Secondo il suddetto gruppo di assicurazioni marittime, che è
il più importante a livello mondiale, il costo medio di
tali incidenti è stato pari a 362.000 dollari USA; in questo
ambito, le navi più grandi (oltre le 10.000 tonnellate
di stazza lorda) hanno attirato più reclami di quelle piccole.
E' poi forse sorprendente che il tonnellaggio più giovane
sia apparso maggiormente vulnerabile rispetto alle unità
più vecchie, dato che il 66% dei reclami ha riguardato
navi con meno di 15 anni di età. Può darsi che i
modelli progettualmente più moderni di portacontenitori
- che nel caso delle più grandi unità post-Panamax
consentono lo stivaggio in coperta sino a sette file di box in
altezza - stiano inducendo i vettori marittimi a sospingere sino
all'estremo margine i limiti tecnologici sia delle navi che dei
congegni di fissaggio e blocco dei contenitori. Come ha dichiarato
un armatore, "tutto ciò, in vista della massimizzazione
delle nostre economie di scala e della riduzione dei costi unitari".

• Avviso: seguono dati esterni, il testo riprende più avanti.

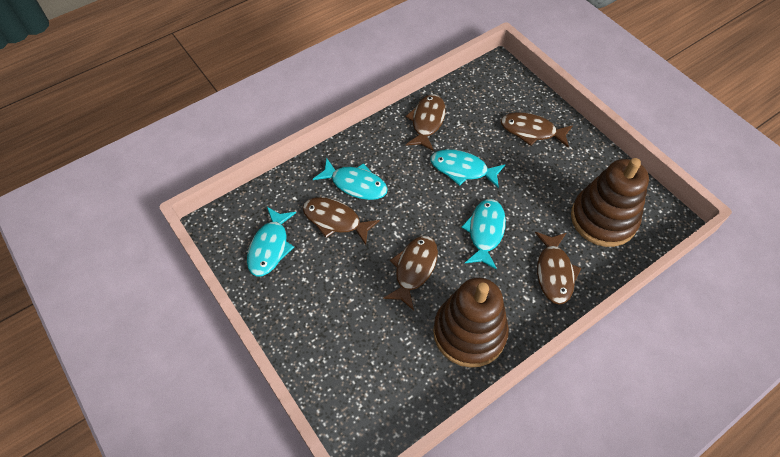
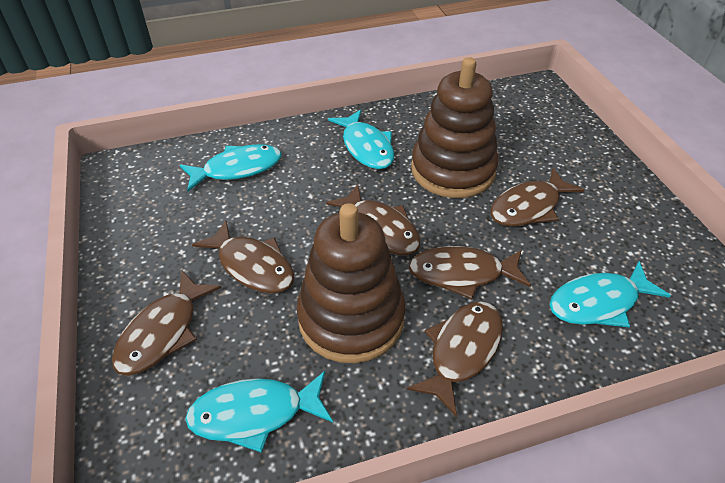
brown fish: 5 -> 6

Ernst Vossnack, capo delle nuove costruzioni in pensione della
P&O Nedlloyd, comprende in pieno le esigenze dei vettori ma
lancia un avvertimento. "Ulteriori sviluppi in questa direzione
(stivaggio in coperta) sono uno sbaglio e comporteranno un incremento
del numero di box a bagno".
Ciononostante, il numero di incidenti e di conseguenti reclami
deve essere visto in prospettiva. Dal momento che non vi è
alcun database internazionale e che i vettori marittimi e le compagnie
assicurative sono riluttanti a rivelare le perdite reali, è
impossibile ottenere una stima affidabile in ordine a quanti degli
oltre 190 milioni di TEU movimentati ogni anno in tutti gli oceani
vengano perduti e/o danneggiati per mare.

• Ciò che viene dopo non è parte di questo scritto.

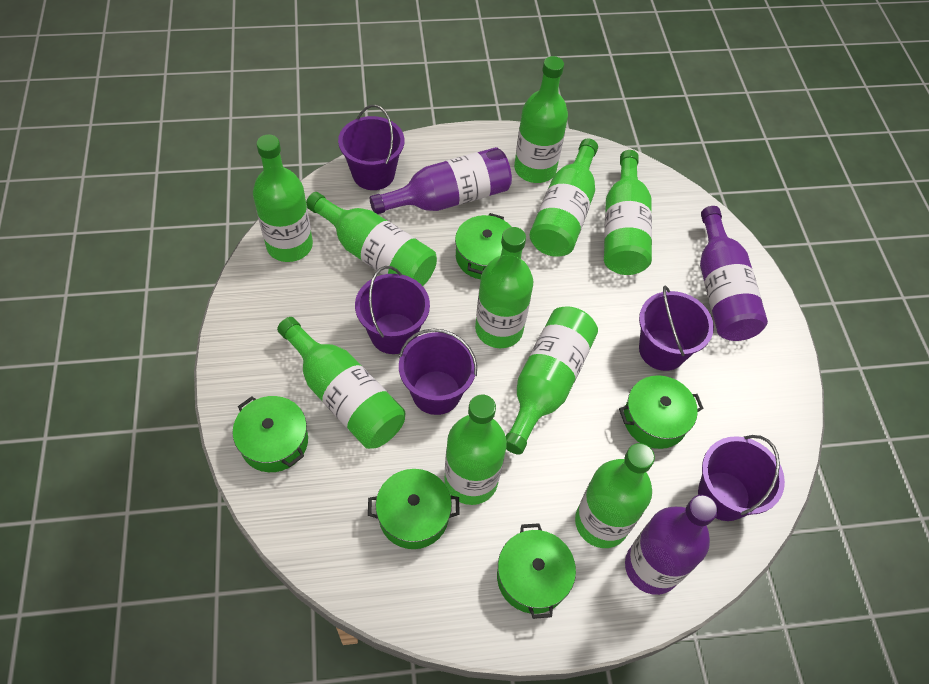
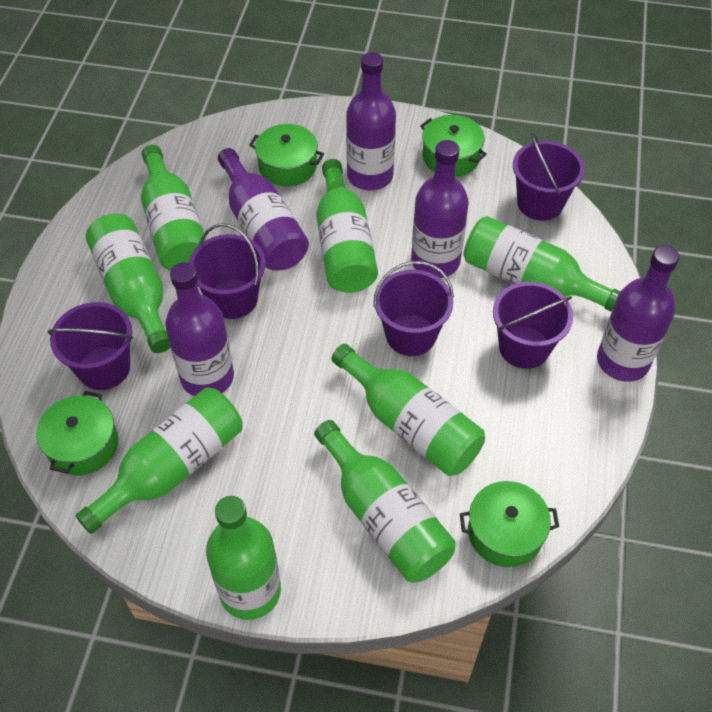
green bottle: 10 -> 8
green pot: 5 -> 4
purple bottle: 3 -> 5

Kim Balling della OOCL, peraltro, crede che si tratti di una
percentuale irrilevante. "I danni al carico si sono ridotti
clamorosamente dall'inizio della containerizzazione, dato che
la percentuale dei reclami spazia solamente dallo 0,001% allo
0,002%". Altri vettori concordano con lui ed il dirigente
di una società con sede in Europa afferma che "esiste
il pericolo che certi interessi stiano cercando di suscitare una
tempesta in un bicchier d'acqua".
Il P&I Club del Regno Unito attribuisce molti dei reclami
alle poco accurate tecniche di imballaggio e stivaggio dei carichi
e ritiene che una maggiore accortezza in questo settore potrebbe
ridurre i reclami in modo significativo. "Non è così
facile controllare la qualità e la quantità del
carico nei containers" fa notare Herry Lawford, direttore
prevenzione danni nei servizi del P&I Club del Regno Unito.
"Sebbene i carichi trasportati siano sempre al riparo da
occhi indiscreti, non ci si può permettere di trascurarli".
Avverte infatti Lawford: "In 30 anni di portacontainers,
abbiamo appreso nel modo più brusco che limitarsi a mettere
il carico in una scatola metallica non garantisce che esso arrivi
in buone condizioni. Al giorno d'oggi, al contrario dei giorni
in cui i carichi venivano stivati da operatori professionisti,
gran parte di essi viene stivata a terra da persone che non hanno
proprio idea di ciò che il mare possa fare".
In particolare, Lawford ha evidenziato i danni correlati alle
"errate dichiarazioni e/o alla deliberata ignoranza dei limiti
di peso, al superamento dei limiti di impilaggio ed allo sforzo
eccessivo cui sono sottoposti i sistemi di fissaggio, le coperture
dei boccaporti e le chiusure superiori delle cisterne". Sostiene
infatti: "Tutti questi difetti accrescono le probabilità
di collasso delle stive".
Vi è inoltre la questione inerente alla forza intrinseca
del contenitore stesso. Come commenta un osservatore di questo
settore, "essenzialmente, i contenitori pieni sono progettati
per essere impilati su nove strati, ed è proprio nelle
guide cellulari che gli angoli vengono rinforzati a dovere. Tuttavia,
i containers da carico in coperta sono dotati di protezioni assai
minori e le forze di rollio e beccheggio della nave sono notevolmente
superiori. Si tratta di un problema reale che può comportare
il cedimento strutturale dei containers inferiori ed il conseguente
collasso della stiva".
Balling della OOCL, però, non è d'accordo. "I
blocchi d'angolo di un contenitore sono in grado di resistere
ad un bel po' di peso" ha detto "e, se c'è un
problema, esso riguarda la piastra del ponte di coperta".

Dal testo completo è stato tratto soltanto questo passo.